Polenta Lasagna or Love-sagna

Recipe Hits: If you’re cooking for your own crowd, this makes total sense and as I made it, it’s delicious. I omitted the Spinach because I’m a texture eater and though Popeye would probably judge me, I am not so into the texture of cooked spinach. This recipe is gluten free so you can make it for folks you know are Gluten sensitive or intolerant. It does take a bunch of steps but you’re rewarded with a hearty meal which is just as good as leftovers. Instead of cooking the Polenta with strictly salt I opted for using chicken stock and was rewarded by broken off bits which were good on their own. You could cook seasoned with simply salt or vegetable stock and as a vegan option use vegan cheese and season puréed white beans in lieu of the ricotta mixture.

Recipe Misses: I broke my polenta sheet so I did not transfer it into the pan as a single layer. In order to fix this problem I made it into strips and laid them down as you would in traditional lasagna. Honestly I don’t have so many baking dishes so I was relieved my big baking sheet was the perfect size for baking this lasagna Polenta layer.
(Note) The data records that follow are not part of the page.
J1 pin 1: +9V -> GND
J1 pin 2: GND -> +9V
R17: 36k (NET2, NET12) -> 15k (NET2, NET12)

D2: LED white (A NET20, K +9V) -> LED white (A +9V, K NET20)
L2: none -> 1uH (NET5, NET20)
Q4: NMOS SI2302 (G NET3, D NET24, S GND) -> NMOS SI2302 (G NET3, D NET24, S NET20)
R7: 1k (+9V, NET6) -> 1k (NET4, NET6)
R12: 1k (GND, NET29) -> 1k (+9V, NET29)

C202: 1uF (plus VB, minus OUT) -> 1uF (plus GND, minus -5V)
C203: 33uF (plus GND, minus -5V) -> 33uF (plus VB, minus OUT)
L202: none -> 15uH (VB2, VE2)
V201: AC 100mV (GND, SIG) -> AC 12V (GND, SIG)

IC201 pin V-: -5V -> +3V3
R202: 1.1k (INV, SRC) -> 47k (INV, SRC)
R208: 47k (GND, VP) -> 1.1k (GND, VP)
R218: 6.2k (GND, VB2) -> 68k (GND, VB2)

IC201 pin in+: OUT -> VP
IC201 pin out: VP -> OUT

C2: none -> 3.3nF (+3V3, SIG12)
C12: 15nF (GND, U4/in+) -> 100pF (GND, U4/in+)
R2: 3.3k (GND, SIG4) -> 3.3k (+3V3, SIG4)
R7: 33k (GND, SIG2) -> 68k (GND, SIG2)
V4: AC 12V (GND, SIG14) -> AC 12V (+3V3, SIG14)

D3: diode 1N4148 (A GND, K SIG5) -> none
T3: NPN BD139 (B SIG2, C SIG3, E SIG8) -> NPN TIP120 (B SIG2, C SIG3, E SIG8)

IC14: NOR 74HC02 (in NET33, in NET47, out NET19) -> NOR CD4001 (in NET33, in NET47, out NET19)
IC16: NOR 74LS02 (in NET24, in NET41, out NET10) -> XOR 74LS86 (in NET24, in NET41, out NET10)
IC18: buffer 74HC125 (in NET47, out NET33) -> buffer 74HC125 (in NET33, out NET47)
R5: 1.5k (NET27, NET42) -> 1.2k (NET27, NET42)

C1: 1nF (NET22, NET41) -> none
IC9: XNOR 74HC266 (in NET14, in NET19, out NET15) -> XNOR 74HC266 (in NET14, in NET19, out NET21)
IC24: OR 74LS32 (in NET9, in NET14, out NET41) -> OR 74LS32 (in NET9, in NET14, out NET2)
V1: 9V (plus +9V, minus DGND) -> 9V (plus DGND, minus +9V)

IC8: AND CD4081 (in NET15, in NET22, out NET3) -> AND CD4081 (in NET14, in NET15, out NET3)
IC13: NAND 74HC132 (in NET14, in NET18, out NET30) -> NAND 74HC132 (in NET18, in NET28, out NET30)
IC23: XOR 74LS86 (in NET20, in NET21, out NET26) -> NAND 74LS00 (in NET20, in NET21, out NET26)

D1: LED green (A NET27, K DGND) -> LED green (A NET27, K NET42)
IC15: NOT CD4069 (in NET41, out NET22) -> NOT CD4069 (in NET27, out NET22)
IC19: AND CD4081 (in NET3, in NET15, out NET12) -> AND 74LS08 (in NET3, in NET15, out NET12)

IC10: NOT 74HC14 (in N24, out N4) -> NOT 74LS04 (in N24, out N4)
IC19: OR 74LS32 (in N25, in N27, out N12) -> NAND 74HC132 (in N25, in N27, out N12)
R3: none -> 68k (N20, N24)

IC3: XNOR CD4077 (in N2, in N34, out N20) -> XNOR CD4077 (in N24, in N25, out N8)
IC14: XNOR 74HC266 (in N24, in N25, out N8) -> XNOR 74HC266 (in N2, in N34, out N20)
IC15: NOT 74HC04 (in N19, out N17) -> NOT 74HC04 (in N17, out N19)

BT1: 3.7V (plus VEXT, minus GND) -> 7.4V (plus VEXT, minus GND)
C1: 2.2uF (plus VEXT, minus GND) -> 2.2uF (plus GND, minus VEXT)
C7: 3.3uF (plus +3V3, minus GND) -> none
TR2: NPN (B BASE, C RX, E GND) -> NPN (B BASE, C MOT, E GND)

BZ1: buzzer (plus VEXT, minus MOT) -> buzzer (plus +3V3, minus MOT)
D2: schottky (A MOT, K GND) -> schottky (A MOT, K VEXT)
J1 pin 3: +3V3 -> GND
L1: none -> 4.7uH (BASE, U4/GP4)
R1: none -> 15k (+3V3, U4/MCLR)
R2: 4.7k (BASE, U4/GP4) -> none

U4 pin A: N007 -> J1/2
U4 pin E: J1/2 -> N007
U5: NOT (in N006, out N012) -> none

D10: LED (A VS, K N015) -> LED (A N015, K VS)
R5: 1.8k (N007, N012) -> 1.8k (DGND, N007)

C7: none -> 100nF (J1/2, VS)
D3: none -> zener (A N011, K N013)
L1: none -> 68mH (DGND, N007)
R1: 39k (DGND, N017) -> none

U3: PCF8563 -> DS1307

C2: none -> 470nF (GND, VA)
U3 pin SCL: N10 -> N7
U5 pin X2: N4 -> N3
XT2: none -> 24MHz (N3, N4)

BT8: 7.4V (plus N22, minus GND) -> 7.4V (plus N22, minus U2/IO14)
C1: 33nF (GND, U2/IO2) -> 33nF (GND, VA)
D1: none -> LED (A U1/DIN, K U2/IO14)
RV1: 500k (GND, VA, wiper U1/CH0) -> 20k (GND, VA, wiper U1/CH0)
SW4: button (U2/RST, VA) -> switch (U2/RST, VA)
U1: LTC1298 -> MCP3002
From my perspective this dish takes, from start to finish, about 5-6 hours (if you count the time it takes to cool the Polenta) so make it on a day when you need some kind of project or are snowed . If you know you need something like this on a day when you won’t have time to cook, make it ahead, freeze it and then defrost for your guests who will be mystified by your miraculous cooking magic.

Lasagna means a bunch of things to me, but at the top of the list it means comfort and nourishment, not because of the calories but because of the effort it takes to make…and I just inherently feel like people who give me cheese are to be celebrated…

I invite you to answer these questions for yourself:

Comfort tastes like ______________

Comfort sounds like _______________

Comfort looks like_______________.

Who have I shared myself with lately?

and now, the main attraction: Polenta Lasagna!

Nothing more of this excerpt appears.